A group of order $$36 = 4 \times 3^2$$ contains either 1 or 4 Sylow 3-subgroups. If it's the former, then that subgroup is normal. If it's the latter, then the group acts by conjugation transitively on the set of four Sylow 3-subgroups, defining a nontrivial homomorphism $$\varphi : G \to S_4$$. Since $$G$$ has order greater than 24, this homomorphism has nontrivial kernel, which is then a proper normal subgroup.

A group of order $$40 = 8 \times 5$$ must have exactly one Sylow 5-subgroup, so that subgroup is normal.
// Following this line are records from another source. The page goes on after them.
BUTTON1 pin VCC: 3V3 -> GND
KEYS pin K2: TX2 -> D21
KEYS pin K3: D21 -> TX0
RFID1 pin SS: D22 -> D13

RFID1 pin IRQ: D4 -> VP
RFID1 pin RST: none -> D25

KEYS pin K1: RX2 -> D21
A group of order $$42 = 6 \times 7$$ must have exactly one Sylow 7-subgroup, so that subgroup is normal.

A group of order $$48 = 16 \times 3$$ contains 1, 4, or 16 Sylow 3-subgroups. If the number is 1 or 4, then a similar argument to the case of order 36 applies. If it's 16, then the 16 Sylow 3-subgroups contain among them a total of 32 distinct elements of order 3, leaving only 16 elements that could be part of Sylow 2-subgroups. But a Sylow 2-subgroup would have order 16, so there is only one such subgroup, so it is normal.

A group of order $$54 = 2 \times 3^3$$ must have exactly one Sylow 3-subgroup, so that subgroup is normal.

A group of order $$56 = 8 \times 7$$ contains either 1 or 8 Sylow 7-subgroups. If it's the former, then that subgroup is normal. If it's the latter, then the 8 Sylow 7-subgroups contain among them a total of 48 distinct elements of order 7, leaving only 8 elements that could be part of Sylow 2-subgroups. But a Sylow 2-subgroup would have order 8, so there is only one such subgroup, so it is normal.